Lamb Review: Noomi Rapace Shepherds A Gentle Folk Horror Film

There's a certain expectation that comes with an A24 horror film. Haunting. Creepy. Eerie. Unsettling. But while these words can be used to describe the latest A24 horror outing, "Lamb," none of them wholly encompass this strangely gentle Icelandic folk tale about motherhood. Directed and co-written by Valdimar Jóhannsson, "Lamb" is as curious a creature as the weird hybrid lamb at the center of its story, like a fantastical tale dreamed up by Jóhannsson in the odd hours of the morning.

"Lamb" unfolds quietly and slowly, following Maria (a superb Noomi Rapace) and her husband Ingvar (Hilmir Snær Guðnason) as they peacefully go about life in their remote Icelandic farm. They barely speak for the first half hour of the film, but they don't need to — their lives are filled with the sounds of that farm: the braying of the sheep, the fuzzy music of the radio station that they play for their animals, the rumble of their old, wheezing tractor. Maria and Ingvar wordlessly perform both the mundane and more bloody chores — feeding hay to their sheep, helping their pregnant livestock give birth. Even in their cozy little house, little more is heard other than the clacking of their silverware. It's a borderline ASMR experience (which would be soothing apart from the surprisingly gruesome depictions of live animal births), until Ingvar happily remarks to Maria that he doesn't want anything to change. Maria only offers him a pained smile in return, giving the faintest hint of a suggest that perhaps she's not as content in this peaceful life as he is.

But change does come for this isolated couple, and it comes in the most unexpected and weirdest way. While guiding one of their sheep through a live birth, Maria and Ingvar are stunned to see the baby lamb that has landed in their laps. Immediately, Maria cradles the lamb, obscuring it from the camera while the couple take it into their house and leave the mother in the sheep shed. Jóhannsson intentionally blocks our view of this baby lamb for a decent amount of time, leaving only the head visible while Maria and Ingvar busy themselves getting the house ready for a new baby — Ingvar dusting off an old crib in their garage, Maria constantly crooning over what appears to be an ordinary animal. But a creeping dread starts to enter the film, as something doesn't seem quite right with the whole picture. Maria and Ingvar are over the moon for this animal that they treat like a human infant, and sometimes, in the corner of the frame at night, we see something with strange limbs scurry through the house. And the sheep, with their black, lightless eyes staring through the foggy Icelandic landscape, are restless.

A Dark Fairy Tale

It doesn't take long for the suspicion to sink in: this lamb isn't what it seems. Of course, it doesn't make the revelation any less bewildering (and frankly, kind of funny) to witness: the blankets that have frequently swaddled the lamb are peeled back to reveal a creature with a lamb head and a human body, with the exception of one hoof-hand. The attention that Maria and Ingvar have lavished on the lamb is finally made clear, though it doesn't make their immediate adoration of the lamb any less discomfiting. But while "Lamb" never loses its gentle tone even with the introduction of this uncanny hybrid creature, it does inject a new off-kilter energy that makes the film feel like it's dancing on the knife's edge.
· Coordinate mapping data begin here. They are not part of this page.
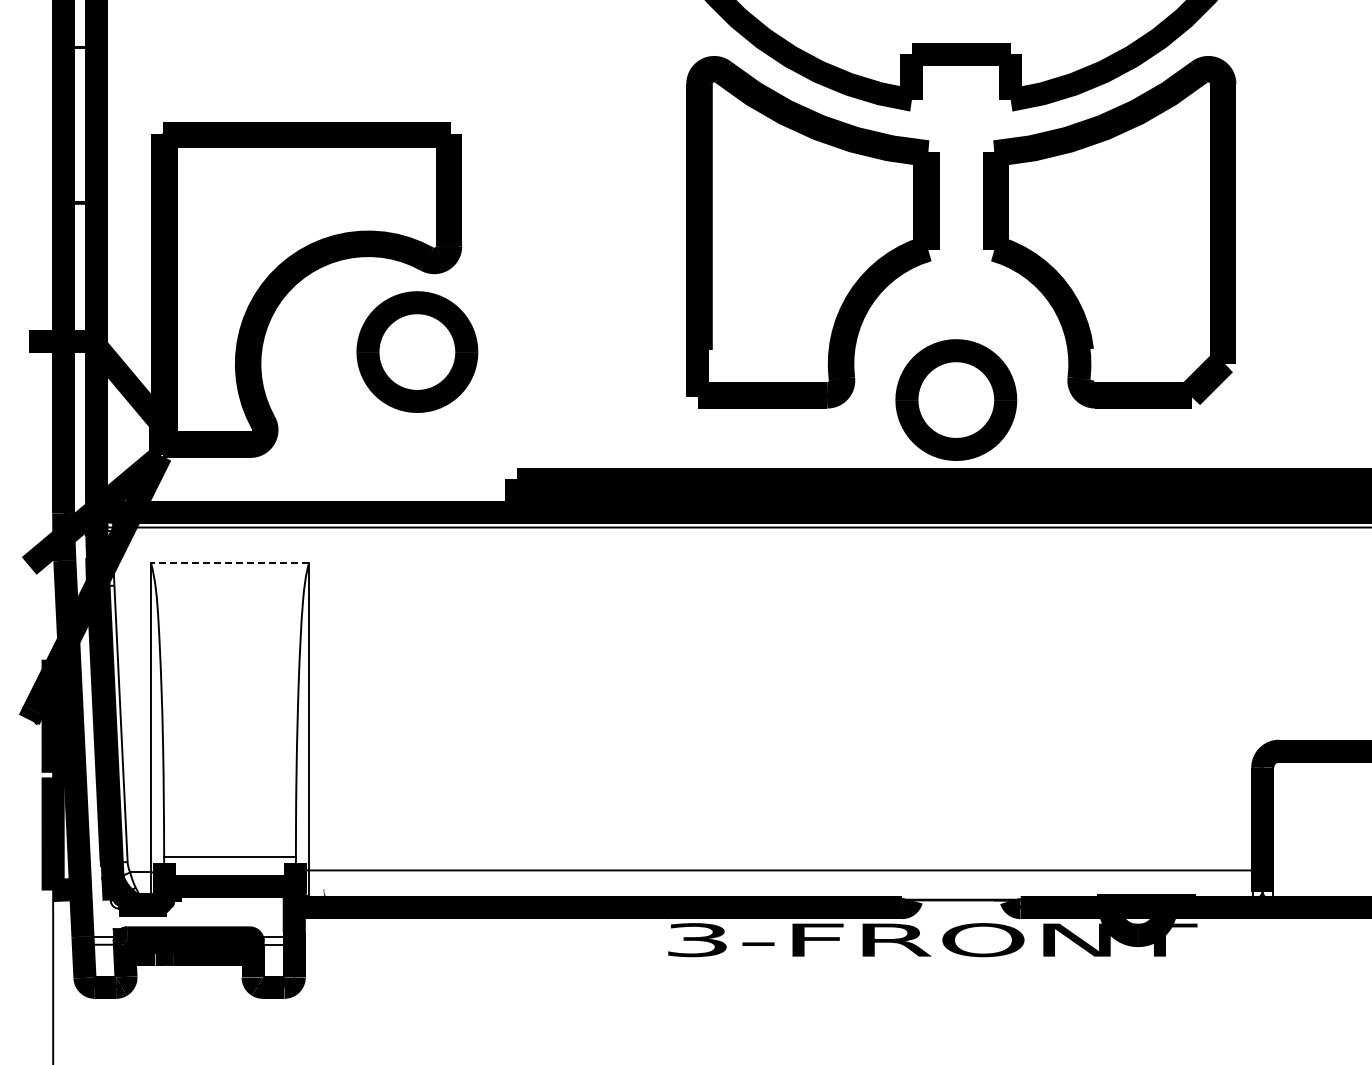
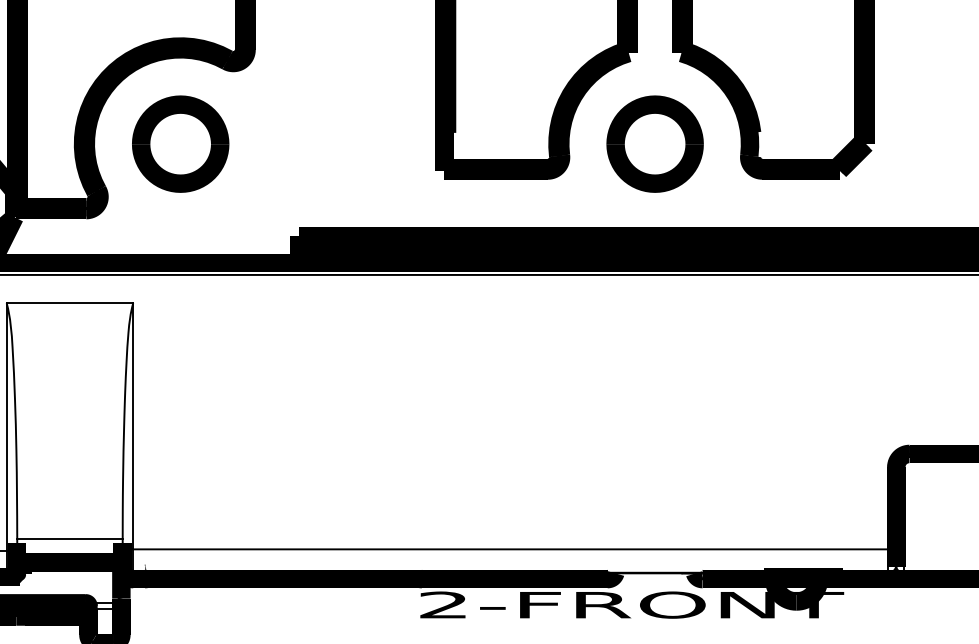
part: (417, 351) -> (180, 143), moved
part: (956, 399) -> (655, 143), moved
line: (229, 562) -> (69, 302), dashed -> solid
text: (696, 940) -> (443, 605), 3-FRONT -> 2-FRONT

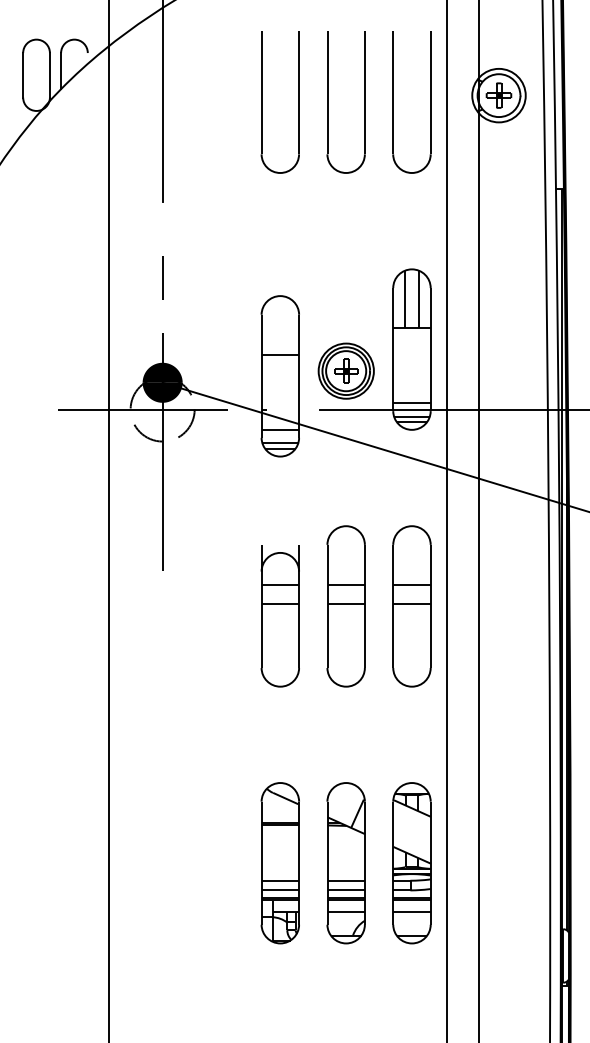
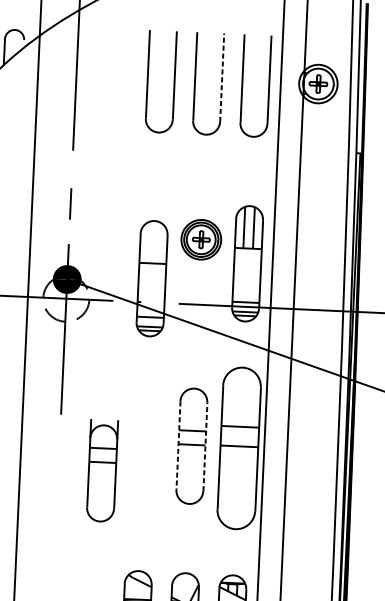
line: (365, 92) -> (222, 77), solid -> dashed
part: (345, 370) -> (200, 239), moved
line: (327, 606) -> (178, 445), solid -> dashed
line: (365, 606) -> (205, 446), solid -> dashed
part: (411, 606) -> (238, 448), size x1.4
part: (279, 616) -> (101, 471), moved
What is the creature? Where did it come from? Why did it appear like this? Questions that inevitably plague the audience's mind are completely ignored by the happy couple, creating a dissonance that lends to the film's eerie vibe, even if it never loses its tenderness. The darkness of the story dances on the fringes of this Maria and Ingvar's happy little paradise — much like those fairy tales of old. Many might forget that those fairy tales doubled as cautionary tales warning children not to venture too far out of the light and into the dark, as deep and lovely as it might seem. But in this Icelandic summer, where the sun never sets apart from a few hours a day, it's hard to tell where the dark resides.

And like many a fairy tale, a childless couple that finally gets the child they've long yearned for must be tested in some way. This test comes in the form of Ingvar's malcontent brother Pétur (Björn Hlynur Haraldsson), who arrives late in the film as the audience surrogate: the only one to question what the hell this lamb-human hybrid is. But even he is eventually won over by the strange magic of the creature and of this isolated world that Maria and Ingvar have made for themselves.

"Lamb" is a sunny folk horror film that balances a sense of eerie dread with a gentleness that feels at odds with its "horror" label. But even while it uses the camera and tonal tricks of a horror film, I hesitate to call it an outright horror, at least in the contemporary sense. Rather, it's a dark fairy tale — not the kind that has been sanitized by Disney or even Hans Christian Anderson — but the kind that has been whispered to children by candelight for hundreds of years. It's a film better left unexplained, leaving far more of an impact in its unexplained mysteries than in its slim story.